Думаю, что эти строки, полные скороспелого отчаяния, соединенного с самоуверенностью непогрешимости своих выводов, продиктованы последователю славянофилов, каким считает себя г. Шарапов, крайней растерянностью и легкомыслием. Можно с клятвою утверждать, что ничего подобного, ни при каких политических обстоятельствах, не сказал бы И.С. Аксаков, поклонник самодержавия, укрепляемого представительством Земского собора. На страницах истории Москвы написаны деяния Земских соборов, которых было в течение 150 лет 32. Эти соборы давали дельные советы московским царям; Смутное время, можно сказать, полно было ими, хотя они не записаны и происходили по разным городам; в безгосударственное время ими же держалась русская земля; Земский собор, самый полный из всех, ибо в нем участвовали и «уездные люди», т.е. крестьяне, избрал на царство Михаила Феодоровича Романова, и он же содействовал юному и неопытному царю в разоренном, обедневшем и расшатанном государстве устроить порядок и освободить Россию от внешних врагов и внутренних. Первый император покончил с ними. Первый император старался вдвинуть Россию в Европу. Его гению все было возможно. Он мог повторить слова Гёте: «невозможное возможно только человеку». Он сделал так много, что Россия и теперь еще живет положенными им началами. Но он же и создал у нас бюрократию по европейскому образцу. Он же внушил и уверенность бюрократии, что она все может, что она всесильна, что своим трудом и властью она может продолжать созидание и утверждение государства, не обращаясь к содействию представителей народа. Его гениальная способность к творчеству, его несокрушимая энергия увлекала бюрократию на самостоятельный путь одиночного строительства. Сильная его духом, она поверила в свои силы и ревниво стала оберегать свою власть. Но Екатерина Вторая снова прибегла к Земскому собору, ибо созванная ею законодательная комиссия была нечто иное, как Земский собор. Земские соборы не повторяли друг друга своим составом и задачами, а сообразовались с современными нуждами, с взаимными отношениями сословий. Мы имеем свидетельство Сперанского об этой комиссии, от 1809 г., как увидим, совершенно лживое в своих выводах. Он говорит:

«Созваны депутаты от всех состояний и созваны в самых строгих формах народного законодательного представления, дан «Наказ», в коем содержалось сокращение лучших политических истин того времяни, употреблены были великие пожертвования и издержки, дабы облечь сословие сие всеми видами свободы и величия, словом все было устроено, чтобы дать ему, и в лице его России, бытие политическое — но все сие столь было тщетно, столь незрело и столь преждевремянно, что одно величие предприятий и блеск деяний последующих едва могли только сохранить сие установление от всеобщего почти осуждения.

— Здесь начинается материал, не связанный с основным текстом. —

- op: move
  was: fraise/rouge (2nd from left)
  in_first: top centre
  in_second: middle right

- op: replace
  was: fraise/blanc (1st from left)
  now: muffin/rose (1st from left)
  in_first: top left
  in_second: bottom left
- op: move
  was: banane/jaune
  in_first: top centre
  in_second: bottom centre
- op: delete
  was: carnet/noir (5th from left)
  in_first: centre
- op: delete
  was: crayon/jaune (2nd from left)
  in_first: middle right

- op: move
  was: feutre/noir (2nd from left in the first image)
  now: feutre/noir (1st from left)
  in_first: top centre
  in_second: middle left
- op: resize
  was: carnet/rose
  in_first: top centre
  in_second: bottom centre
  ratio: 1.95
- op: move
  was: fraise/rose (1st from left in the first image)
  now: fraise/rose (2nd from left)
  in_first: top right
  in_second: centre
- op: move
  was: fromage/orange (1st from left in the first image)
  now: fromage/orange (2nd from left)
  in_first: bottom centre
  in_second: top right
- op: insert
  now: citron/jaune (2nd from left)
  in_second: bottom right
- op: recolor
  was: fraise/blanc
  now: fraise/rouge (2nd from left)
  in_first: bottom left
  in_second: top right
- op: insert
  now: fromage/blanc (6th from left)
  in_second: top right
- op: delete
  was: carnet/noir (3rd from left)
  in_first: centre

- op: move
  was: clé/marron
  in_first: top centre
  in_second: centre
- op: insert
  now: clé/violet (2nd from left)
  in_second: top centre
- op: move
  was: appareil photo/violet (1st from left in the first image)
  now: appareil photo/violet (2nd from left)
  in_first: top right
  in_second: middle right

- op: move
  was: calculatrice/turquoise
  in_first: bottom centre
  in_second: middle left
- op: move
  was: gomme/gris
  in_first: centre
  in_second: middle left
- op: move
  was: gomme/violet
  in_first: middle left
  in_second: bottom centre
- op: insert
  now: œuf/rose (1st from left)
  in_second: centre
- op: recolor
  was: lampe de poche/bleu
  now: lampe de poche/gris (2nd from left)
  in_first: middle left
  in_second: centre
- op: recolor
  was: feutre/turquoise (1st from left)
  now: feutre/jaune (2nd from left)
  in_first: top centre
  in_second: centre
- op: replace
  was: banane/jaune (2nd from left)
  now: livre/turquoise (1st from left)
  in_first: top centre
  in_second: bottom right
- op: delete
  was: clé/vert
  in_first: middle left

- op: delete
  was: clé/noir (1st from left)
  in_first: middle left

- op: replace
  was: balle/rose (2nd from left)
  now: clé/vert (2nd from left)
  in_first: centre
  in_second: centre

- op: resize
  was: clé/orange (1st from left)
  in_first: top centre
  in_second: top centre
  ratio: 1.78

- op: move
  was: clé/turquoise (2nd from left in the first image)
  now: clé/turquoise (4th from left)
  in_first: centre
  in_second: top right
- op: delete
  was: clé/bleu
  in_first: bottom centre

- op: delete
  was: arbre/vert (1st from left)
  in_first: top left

Не только толпа сих законодателей не понимала ни цели, ни меры своего предназначения, но едва ли было между ними одно лицо, один разум, который бы мог стать на высоте сего звания и обозреть все его пространство.

Таким образом громада сия, усилием одного духа, без содействия времяни составленная, от собственной своей тяжести пала, оставив по себе одну долголетнюю и горестную укоризну всем подобным сему предприятиям».

И однако этот вывод сей просвещенный бюрократ сделал 50 лет спустя после Екатерининской комиссии в таком акте, в котором проектировалась конституция, где говорилось, что «образ мыслей настоящего времяни в совершенной противоположности с образом правления», что «дух народный страждет в беспокойствии» и что это «Неспокойствие» можно объяснить себе только «совершенным изменением мыслей, глухим, но сильным желанием другого вещей порядка». По изданным материалам Екатерининской комиссии мы знаем теперь, что депутаты принесли верную картину тогдашнего состояния России, что они положили основания новому порядку вещей на началах децентрализации, что тогда же созданы были губернские городские и дворянские учреждения, существовавшие целое столетие и отчасти существующие теперь. Выборное начало положено в них было довольно широкое, хотя извратилось временем злоупотреблениями и господством крепостного права. Если бы депутаты были никуда негодны, если б екатерининский Земский собор «оставил по себе горестную укоризну всем подобным предприятиям», то каким образом в течение 50 лет, прошедших со времени этого собора, все так изменилось, что потребовался новый порядок вещей и «политическая свобода» среди мрака и бесправия крепостного состояния? Сам Сперанский, впрочем, оговаривается, что со времени Ивана Грозного «напряжение общественного разума к свободе политической всегда более или менее было приметно», разумея, конечно, Земские соборы, право петиций (челобитные) и проч.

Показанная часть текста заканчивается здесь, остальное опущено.